Hold off on the aero stuff until you get all the rest sorted... Seriously. Learn how to "turn AND burn," extracting every last 10th from each corner before you start working on the car any more. With that much power, it's really easy to cover bad driving with sheer acceleration once you get the car straight. Once you really know how to handle a corner (trail-braking, throttle steering, all right at the edge of traction), start analyzing the car's behaviour under different types of corners. increasing/decreasing radius, hairpins, double-apex, chicanes, kinks, carousels, and all variations on- and off-camber, and can blow through them with solid consistency, you really won't know where the shortcomings of the car are. Your comment about front-end stability at high speeds may well be related to spring rate, alignment angles, damper valving, or even the way the REAR suspension is set up... How much anti-squat do you have dialled in out back? Are you lifting the nose under accel, and THAT is making the car feel "greasy?" What tires (brand, model, size, condition and pressure) are you running? What are you static alignment angles?
I think you get my point... I'm sure that I sound like a broken record, but driver first, car last... The better YOU are, the better your car will be, and when there is a weak spot found, you will know with confidence what the issue is, and how to fix it.

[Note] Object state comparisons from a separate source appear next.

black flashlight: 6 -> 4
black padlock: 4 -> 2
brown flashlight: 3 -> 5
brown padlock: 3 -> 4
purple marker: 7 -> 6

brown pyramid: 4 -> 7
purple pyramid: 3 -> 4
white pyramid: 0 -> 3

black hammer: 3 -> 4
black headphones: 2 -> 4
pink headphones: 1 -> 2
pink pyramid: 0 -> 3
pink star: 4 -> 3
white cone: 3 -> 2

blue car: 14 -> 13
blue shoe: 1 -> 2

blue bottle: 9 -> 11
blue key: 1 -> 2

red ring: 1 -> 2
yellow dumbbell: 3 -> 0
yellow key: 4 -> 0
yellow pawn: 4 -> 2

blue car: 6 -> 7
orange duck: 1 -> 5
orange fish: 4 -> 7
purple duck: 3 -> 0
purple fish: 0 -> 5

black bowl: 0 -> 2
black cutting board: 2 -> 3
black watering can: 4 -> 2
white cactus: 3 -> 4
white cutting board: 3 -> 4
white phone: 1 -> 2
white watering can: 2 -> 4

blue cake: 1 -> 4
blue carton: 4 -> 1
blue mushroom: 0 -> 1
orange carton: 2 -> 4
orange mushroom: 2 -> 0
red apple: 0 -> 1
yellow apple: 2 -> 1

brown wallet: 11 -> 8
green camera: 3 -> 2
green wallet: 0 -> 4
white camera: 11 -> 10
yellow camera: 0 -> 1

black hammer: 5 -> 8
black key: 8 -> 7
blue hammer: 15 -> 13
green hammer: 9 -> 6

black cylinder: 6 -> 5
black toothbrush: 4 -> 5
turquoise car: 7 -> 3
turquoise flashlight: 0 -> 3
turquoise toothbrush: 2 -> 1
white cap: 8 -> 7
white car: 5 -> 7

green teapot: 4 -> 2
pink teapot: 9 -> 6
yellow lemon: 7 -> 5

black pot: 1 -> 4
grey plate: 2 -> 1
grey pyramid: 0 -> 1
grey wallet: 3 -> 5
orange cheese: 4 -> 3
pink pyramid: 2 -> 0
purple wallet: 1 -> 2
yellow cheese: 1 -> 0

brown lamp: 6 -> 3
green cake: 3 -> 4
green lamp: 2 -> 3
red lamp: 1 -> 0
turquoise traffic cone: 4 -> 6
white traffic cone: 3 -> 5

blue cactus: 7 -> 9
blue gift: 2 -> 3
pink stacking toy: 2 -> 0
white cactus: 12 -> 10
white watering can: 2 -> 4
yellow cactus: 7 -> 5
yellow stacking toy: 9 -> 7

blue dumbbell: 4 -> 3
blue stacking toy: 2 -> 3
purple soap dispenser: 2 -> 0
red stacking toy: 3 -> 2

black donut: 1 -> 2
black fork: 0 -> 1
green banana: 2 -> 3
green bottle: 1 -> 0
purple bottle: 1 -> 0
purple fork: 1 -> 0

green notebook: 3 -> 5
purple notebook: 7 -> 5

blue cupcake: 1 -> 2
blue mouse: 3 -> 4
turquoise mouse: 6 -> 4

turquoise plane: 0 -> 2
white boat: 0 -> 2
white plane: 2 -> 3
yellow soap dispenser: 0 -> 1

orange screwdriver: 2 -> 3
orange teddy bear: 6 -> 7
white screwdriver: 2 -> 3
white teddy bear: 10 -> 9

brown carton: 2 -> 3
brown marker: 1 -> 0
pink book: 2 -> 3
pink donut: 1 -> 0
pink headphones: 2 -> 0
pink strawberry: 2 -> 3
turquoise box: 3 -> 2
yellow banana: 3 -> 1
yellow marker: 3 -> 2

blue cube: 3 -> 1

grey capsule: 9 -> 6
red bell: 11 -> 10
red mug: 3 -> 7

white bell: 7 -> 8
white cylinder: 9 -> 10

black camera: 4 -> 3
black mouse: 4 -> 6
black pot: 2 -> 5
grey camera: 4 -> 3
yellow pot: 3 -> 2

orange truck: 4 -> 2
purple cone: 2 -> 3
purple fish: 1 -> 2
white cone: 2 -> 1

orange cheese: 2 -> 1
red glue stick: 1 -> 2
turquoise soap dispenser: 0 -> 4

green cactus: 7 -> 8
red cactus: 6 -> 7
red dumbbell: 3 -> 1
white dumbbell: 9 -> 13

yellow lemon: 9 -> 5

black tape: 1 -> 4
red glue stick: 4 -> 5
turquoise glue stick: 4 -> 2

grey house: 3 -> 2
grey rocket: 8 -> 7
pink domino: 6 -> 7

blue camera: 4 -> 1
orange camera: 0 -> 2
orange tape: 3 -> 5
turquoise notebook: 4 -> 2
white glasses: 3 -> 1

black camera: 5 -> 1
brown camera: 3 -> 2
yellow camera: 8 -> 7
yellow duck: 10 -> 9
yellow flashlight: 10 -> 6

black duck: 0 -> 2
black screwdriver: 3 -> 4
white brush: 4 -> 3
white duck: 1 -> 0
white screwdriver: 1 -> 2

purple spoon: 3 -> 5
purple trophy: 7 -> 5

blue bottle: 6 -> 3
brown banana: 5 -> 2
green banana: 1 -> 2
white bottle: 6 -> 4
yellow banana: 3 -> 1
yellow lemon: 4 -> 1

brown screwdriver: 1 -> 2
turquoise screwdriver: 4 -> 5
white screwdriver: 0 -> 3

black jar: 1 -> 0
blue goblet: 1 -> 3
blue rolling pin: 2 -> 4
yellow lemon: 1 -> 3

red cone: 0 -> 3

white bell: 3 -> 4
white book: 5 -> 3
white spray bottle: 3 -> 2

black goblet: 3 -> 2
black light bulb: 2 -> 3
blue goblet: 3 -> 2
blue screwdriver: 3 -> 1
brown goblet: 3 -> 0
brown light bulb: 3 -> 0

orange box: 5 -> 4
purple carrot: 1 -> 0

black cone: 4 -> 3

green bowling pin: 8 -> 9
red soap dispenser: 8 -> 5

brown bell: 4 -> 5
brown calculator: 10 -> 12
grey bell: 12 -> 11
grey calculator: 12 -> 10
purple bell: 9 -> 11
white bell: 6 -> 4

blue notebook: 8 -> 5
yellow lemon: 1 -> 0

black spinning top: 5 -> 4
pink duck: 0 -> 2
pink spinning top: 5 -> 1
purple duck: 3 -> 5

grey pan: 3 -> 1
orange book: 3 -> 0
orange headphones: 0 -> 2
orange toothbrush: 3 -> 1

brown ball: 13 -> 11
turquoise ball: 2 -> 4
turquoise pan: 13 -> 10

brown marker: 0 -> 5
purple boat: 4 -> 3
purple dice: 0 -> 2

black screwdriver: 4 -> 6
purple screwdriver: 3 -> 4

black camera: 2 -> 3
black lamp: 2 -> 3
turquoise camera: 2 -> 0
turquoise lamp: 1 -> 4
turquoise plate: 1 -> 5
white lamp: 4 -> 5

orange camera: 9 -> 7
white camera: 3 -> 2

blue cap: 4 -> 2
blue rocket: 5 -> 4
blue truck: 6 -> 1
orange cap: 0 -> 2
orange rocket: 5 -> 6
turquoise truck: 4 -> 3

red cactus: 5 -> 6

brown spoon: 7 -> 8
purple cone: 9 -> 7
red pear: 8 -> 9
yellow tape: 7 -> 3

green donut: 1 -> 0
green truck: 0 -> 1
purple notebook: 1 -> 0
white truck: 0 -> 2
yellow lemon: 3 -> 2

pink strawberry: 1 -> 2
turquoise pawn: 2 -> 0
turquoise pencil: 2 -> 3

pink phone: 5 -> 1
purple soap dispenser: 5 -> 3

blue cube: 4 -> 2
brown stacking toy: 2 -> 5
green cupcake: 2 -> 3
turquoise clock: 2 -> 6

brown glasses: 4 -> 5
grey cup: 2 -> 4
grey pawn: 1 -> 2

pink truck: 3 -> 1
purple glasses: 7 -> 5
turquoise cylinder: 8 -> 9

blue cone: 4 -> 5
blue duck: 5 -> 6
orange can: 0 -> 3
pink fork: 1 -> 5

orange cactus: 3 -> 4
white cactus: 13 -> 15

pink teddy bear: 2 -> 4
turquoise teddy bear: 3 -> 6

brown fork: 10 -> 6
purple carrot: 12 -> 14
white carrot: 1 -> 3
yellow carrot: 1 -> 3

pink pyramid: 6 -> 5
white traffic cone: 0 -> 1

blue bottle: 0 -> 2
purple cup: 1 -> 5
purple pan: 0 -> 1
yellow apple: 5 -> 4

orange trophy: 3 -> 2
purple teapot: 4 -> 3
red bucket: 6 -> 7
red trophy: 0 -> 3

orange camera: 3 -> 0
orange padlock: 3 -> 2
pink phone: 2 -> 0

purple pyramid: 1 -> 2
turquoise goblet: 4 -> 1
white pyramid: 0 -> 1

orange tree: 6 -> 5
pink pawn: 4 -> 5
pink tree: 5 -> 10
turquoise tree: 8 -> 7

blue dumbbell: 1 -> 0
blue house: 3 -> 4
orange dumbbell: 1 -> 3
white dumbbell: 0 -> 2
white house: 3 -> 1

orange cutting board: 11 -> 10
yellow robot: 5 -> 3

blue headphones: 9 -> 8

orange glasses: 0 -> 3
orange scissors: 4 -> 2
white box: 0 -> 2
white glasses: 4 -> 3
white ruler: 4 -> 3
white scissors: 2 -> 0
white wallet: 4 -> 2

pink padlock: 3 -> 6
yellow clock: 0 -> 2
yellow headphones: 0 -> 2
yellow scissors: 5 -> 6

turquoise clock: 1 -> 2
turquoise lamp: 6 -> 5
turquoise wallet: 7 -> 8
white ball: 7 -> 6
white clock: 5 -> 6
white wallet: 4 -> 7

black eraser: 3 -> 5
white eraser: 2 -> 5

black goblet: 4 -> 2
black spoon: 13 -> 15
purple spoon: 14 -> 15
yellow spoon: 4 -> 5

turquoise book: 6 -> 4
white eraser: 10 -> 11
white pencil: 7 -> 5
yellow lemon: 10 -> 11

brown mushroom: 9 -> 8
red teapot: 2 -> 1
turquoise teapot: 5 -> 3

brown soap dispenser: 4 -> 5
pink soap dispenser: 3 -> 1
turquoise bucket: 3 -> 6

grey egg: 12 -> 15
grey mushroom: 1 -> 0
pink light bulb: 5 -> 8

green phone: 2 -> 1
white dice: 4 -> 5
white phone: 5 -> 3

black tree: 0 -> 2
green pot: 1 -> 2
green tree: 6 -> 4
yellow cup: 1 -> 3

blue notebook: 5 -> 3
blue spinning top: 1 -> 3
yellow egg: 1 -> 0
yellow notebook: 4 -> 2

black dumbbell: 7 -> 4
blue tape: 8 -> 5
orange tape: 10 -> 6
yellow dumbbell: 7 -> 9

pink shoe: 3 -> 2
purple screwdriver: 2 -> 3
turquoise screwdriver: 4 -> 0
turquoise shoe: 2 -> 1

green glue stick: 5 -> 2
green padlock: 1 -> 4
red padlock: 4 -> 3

Understand that I'm NOT trying to demean your skills, since I have no idea of your track history, but it's solid advice for relatively inexperienced drivers. If you're up to the level where you intentionally use trailing-throttle-oversteer to get the car rotated in the corner, then that's a different matter, and it really comes down to getting the chassis dialled in first, then touching up with aero. Think coilovers with a selection of spring rates, DOT-R tires or slicks, you've done the chassis analysis and optimized all your angles (camber/caster/toe, roll centers front and rear, A/S%, etc.), dialed out bumpsteer, plotted your camber-gain curve, and know how your slip-angle relates to the tractive capability of the tires... My brain hurts just typing this...
For solid info in the area, try
HERE first...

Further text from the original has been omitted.